Richmond’s board rector and president have also issued statements espousing their commitments to diversity. What none of them, including Mr. Queally, seem to have done publicly, though, is to condemn the remarks or to overtly apologize for them. That did not sit well with Mr. Frank.
“If they were serious about those sentiments in those statements, they would have expressed their sharp disagreement,” Mr. Frank said.
Some Richmond students have also been left wanting by the university’s official statements thus far. Yaz M. Nunez, an officer with a campus organization for gay and lesbian students, said Mr. Queally’s statements were particularly unsatisfying: “He says he doesn’t believe the things he said. That’s because he got caught.”
Wesley J. Meredith, who is also an officer of the group, the Student Alliance for Sexual Diversity, said that he was concerned about whether Mr. Queally could genuinely identify with the needs of a diverse student body, given his wealth and the company he appears to keep in a secret society of Wall Street tycoons.
“He’s the money-bags guy from Monopoly, essentially,” Mr. Meredith said.
A Second Controversy
Questions about Mr. Queally’s sensitivity to gay and lesbian issues surfaced again this week, when the university’s student newspaper uncovered a comment the trustee had made in a Facebook photo caption. Under a picture of a man in a leaf-print garment, Mr. Queally wrote, “Petey in his fag jacket,” The Collegian reported.
Mr. Queally was compelled to issue a second statement when contacted by the student newspaper.
“The lesson I learned is that there is no situation or context, public or private, where it is appropriate to make an ill-considered remark in an unwise attempt at being humorous,” he said. “In today’s world there is no place for any remark under any circumstance that implies a lack of tolerance. It is my life’s work in education and support for diversity which defines who I am and what I believe. Those who know me understand this.”
Despite an outcry from students and alumni, the university has given no indication that Mr. Queally’s position as a trustee is in jeopardy. The board’s bylaws, however, state that a majority of trustees can remove a member for any action “that may negatively reflect on the university.”
Jeffrey B. Trammell, a board member of the Association of Governing Boards of Colleges and Universities, said that trustees should not make knee-jerk decisions about dismissing a member.
“You don’t just say, My board member made a really offensive, stupid joke about women, and therefore we’re going to kick him off the board,” said Mr. Trammell, a former rector of the College of William & Mary’s board. “That’s not the proper way to handle it. The proper way is to look at the totality of the individual.”
Mr. Trammell, who describes himself as Virginia’s first openly gay college trustee, found Mr. Queally’s remarks “highly inappropriate.” At the same time, he said, board members are entitled to free speech.
“A university does not have the job of policing the words of trustees,” Mr. Trammell said.

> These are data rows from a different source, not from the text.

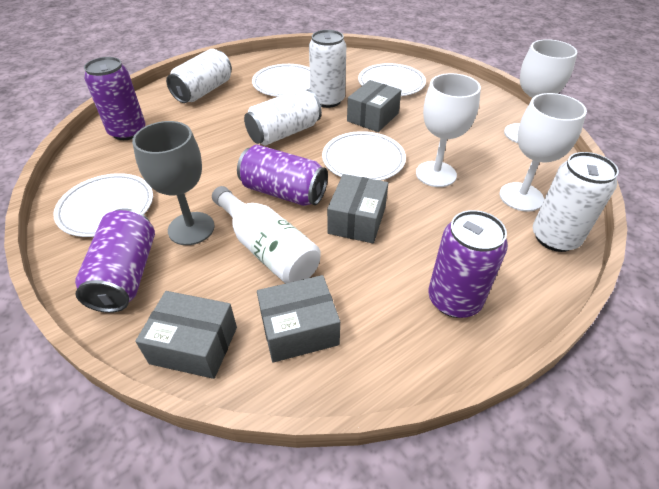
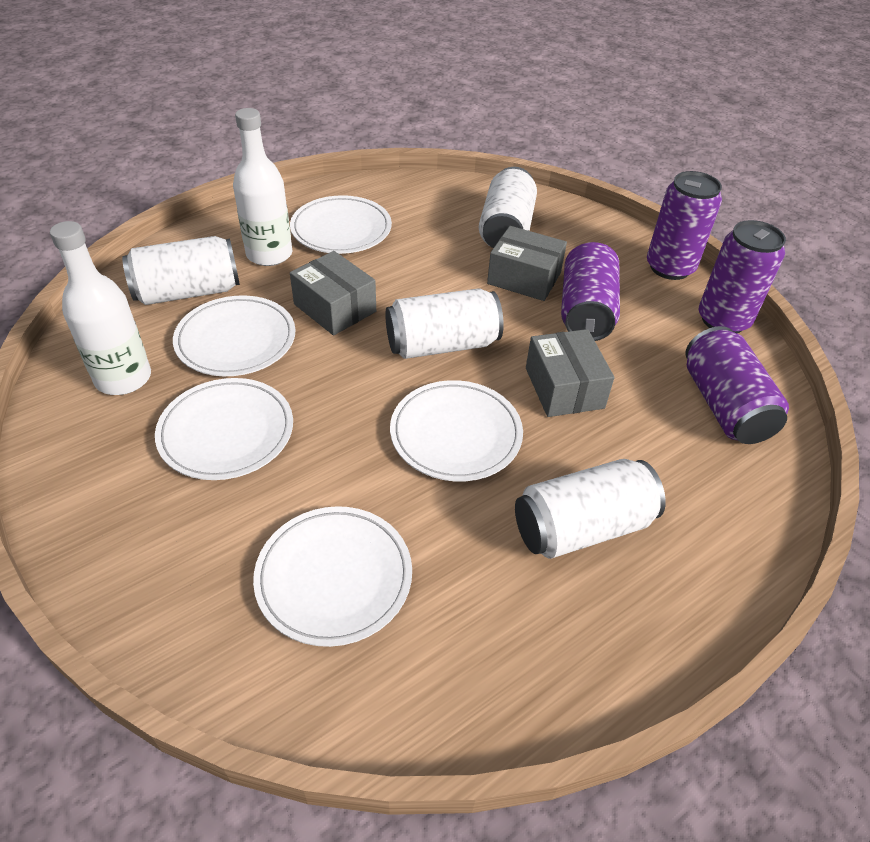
grey box: 4 -> 3
grey goblet: 1 -> 0
white bottle: 1 -> 2
white goblet: 3 -> 0
white plate: 4 -> 5

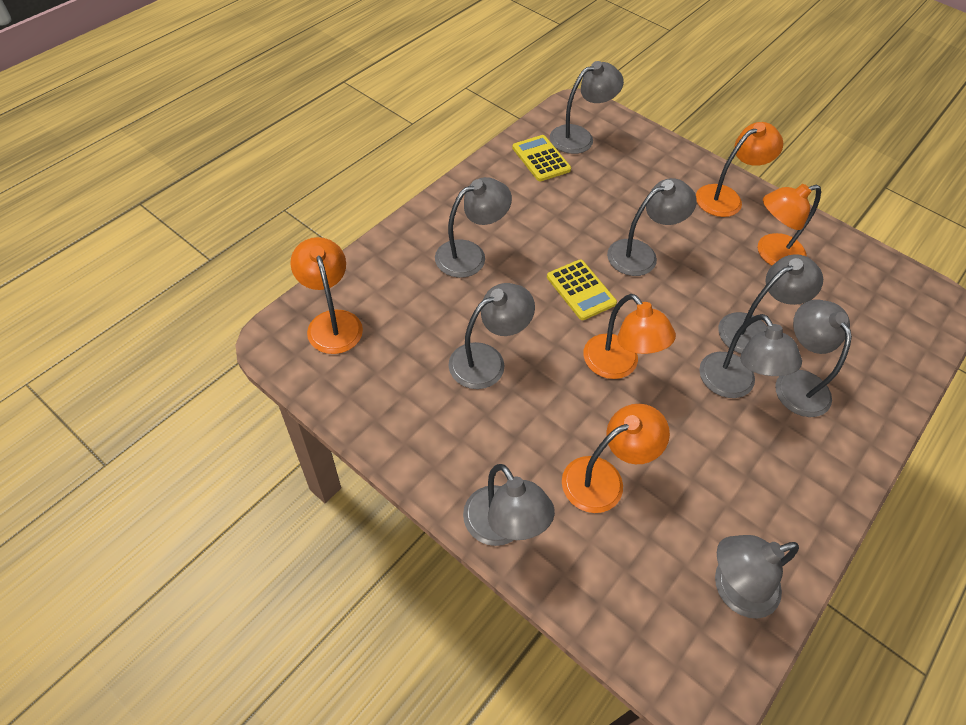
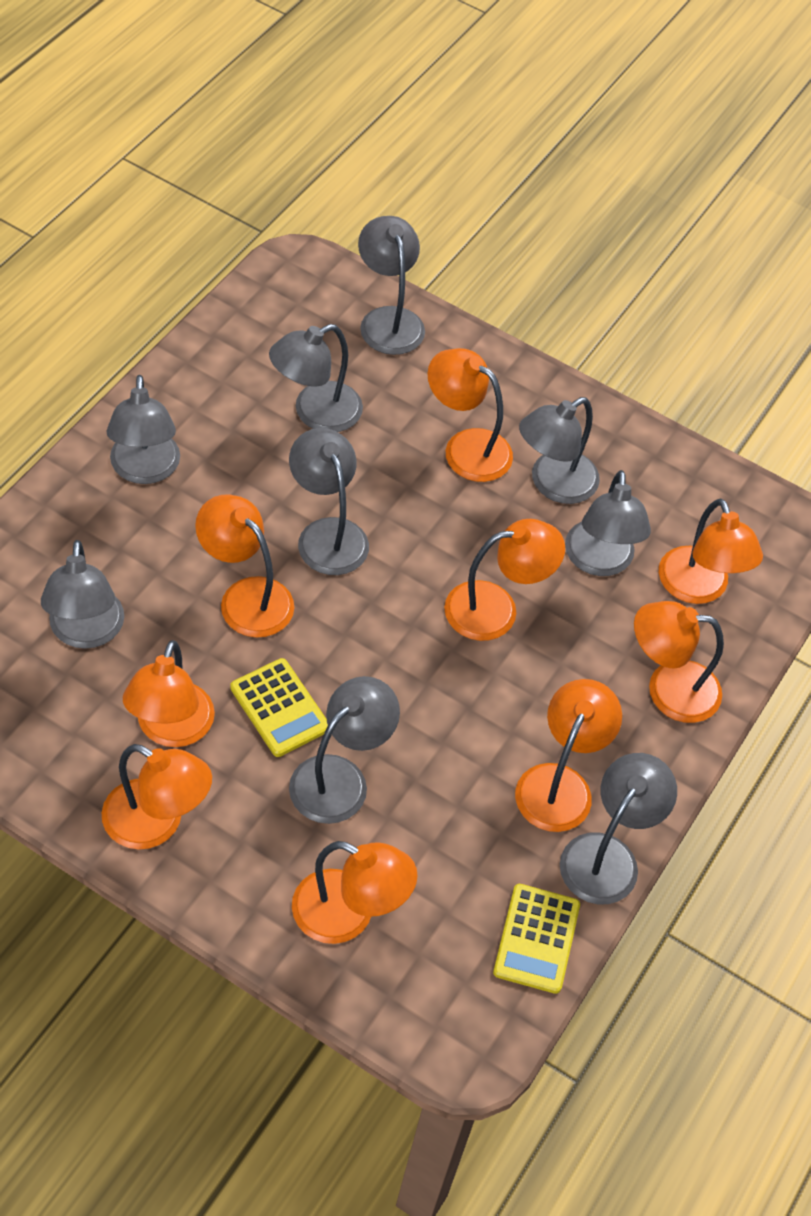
orange lamp: 5 -> 9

Edward L. Ayers, president of the University of Richmond and a member of its board, did not respond to an interview request on Thursday. In his only public statement, he told The Collegian that “the board wholeheartedly shares our values and understands the special responsibility trustees have for exemplifying the principles that are so central to our mission.”
Mr. Ayers, a prominent scholar of the Civil War, has been outspoken on civil-rights issues. As the president of a college situated in the former capital of the Confederacy, he has criticized Richmond’s tendency to gloss over the brutal history of slavery. On the issue at hand, though, Mr. Ayers has said little.